Of all the gifts Italy has given us: Christopher Columbus, opera, ballet, Michelangelo's great works -- perhaps nothing has captured the American imagination as much as pasta. And now it's under threat.
Italian pasta makers warn that their products may disappear from U.S. stores if the Commerce Department raises tariffs, as it has threatened. Specifically, the Commerce Department proposed duties of 91.74% on Italian pasta exporters, in addition to existing 15% tariff on EU goods, starting in January.
Mama Mia! In response, several companies say they're preparing to pull their products from U.S. shelves if duties are finalized.
Reaction was swift on social media, where MSNBC host Chris Hayes wrote, "I’m now a one issue voter."
Sopranos references were rife, but perhaps none as apropos as the one used many times on TikTok, quoting son AJ to Tony Soprano: “What, no freakin’ ziti now?”
The Italian government has criticized the U.S. decision, and says it is working with EU to contest proposed duties. If a compromise can't be reached, makers say imported high-end pasta could disappear from our shelves in January. Note, though, that much of the Italian wares sold in bulk at U.S. grocery stores is made domestically. Others, like Barilla, are made in both Italy and the U.S.

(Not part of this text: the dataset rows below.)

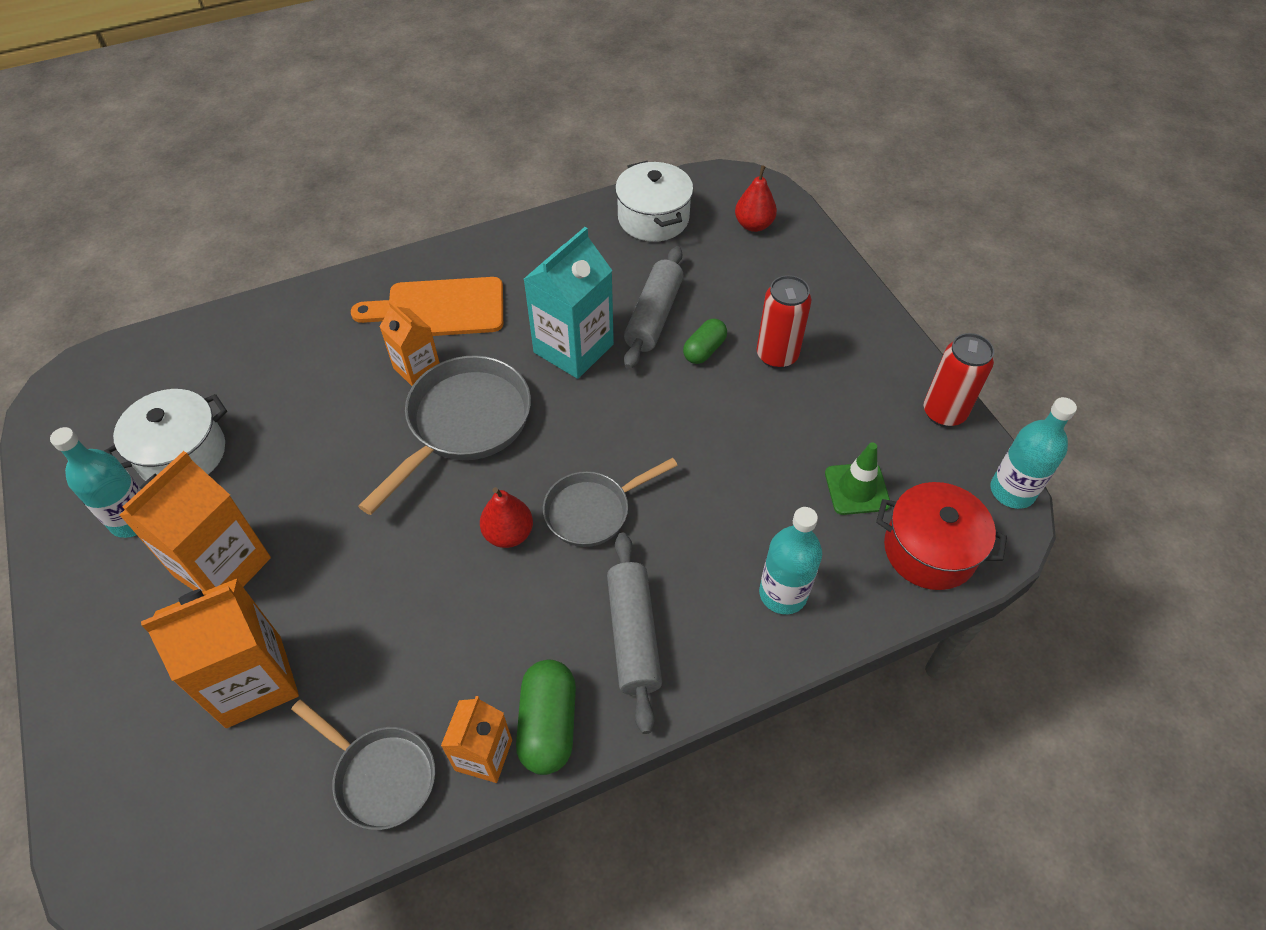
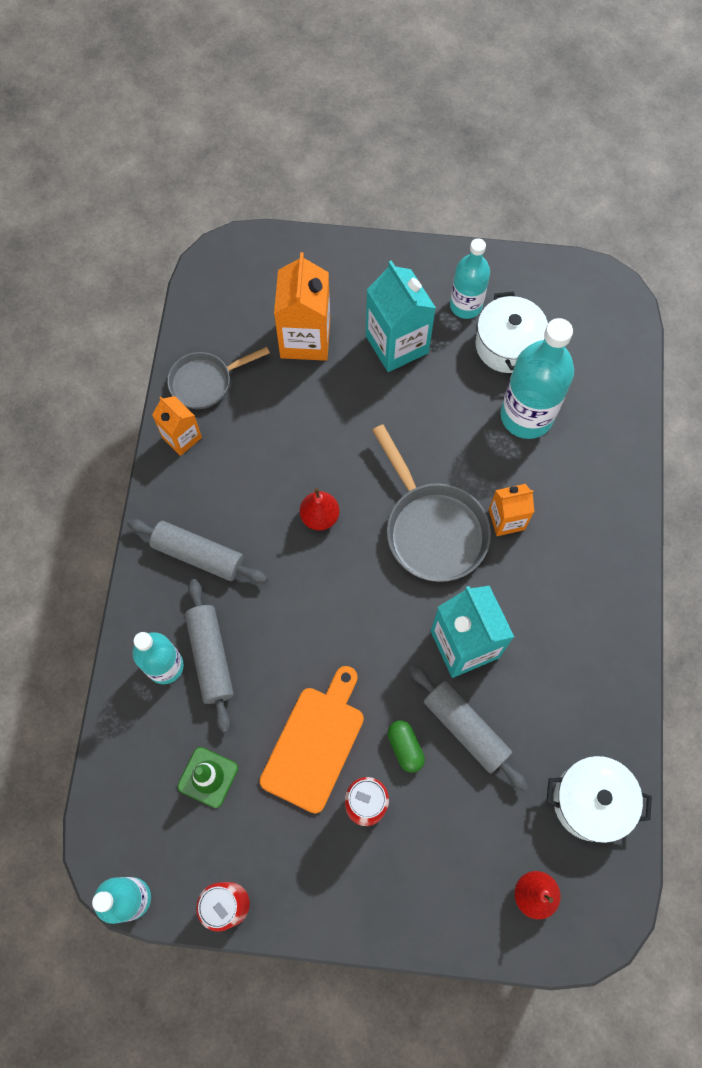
camera: 120 degrees right, 15 degrees up
(223, 567) = (397, 344): orange carton -> turquoise carton
(277, 400) = (526, 416): none -> turquoise bottle
(439, 309) = (565, 562): orange cutting board -> orange cutting board (315, 743)
(548, 725) = (176, 478): green capsule -> none
(593, 511) = (304, 579): grey pan -> none
(740, 554) = (210, 657): none -> grey rolling pin
(929, 550) = (129, 792): red pot -> none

Still, though, Scott Laing, a clinical assistant professor of finance at the University at Buffalo School of Management, warned The Guardian that U.S. producers could use tariffs as an excuse to raise their prices, too. “News stories are going around about the tariffs that are already starting to train consumers to think, ‘Oh, pasta prices are going up,’ without realizing that the majority of their pasta isn’t actually an Italian import,” Laing said. “So the stores can raise their prices just a little bit, making this off-brand pasta box $1 more, even though there is no tariff on it.”
Trump has also taxed Brazil, which is why coffee prices are up more than 20% in a year, and his team is already saying that will change this week. And although we can assume the man who nicknamed rival Ron DeSantis 'Meatball Ron,' embraces spaghetti, there's no word on whether the threat to Italian food will rattle his latest tariff plan.
"You don't have enough domestic manufacturing to fill up those shelves," Phil Lempert, food industry analyst and editor of SupermarketGuru, told CBS News. "So you're going to walk into the pasta aisle and you're going to see it half empty."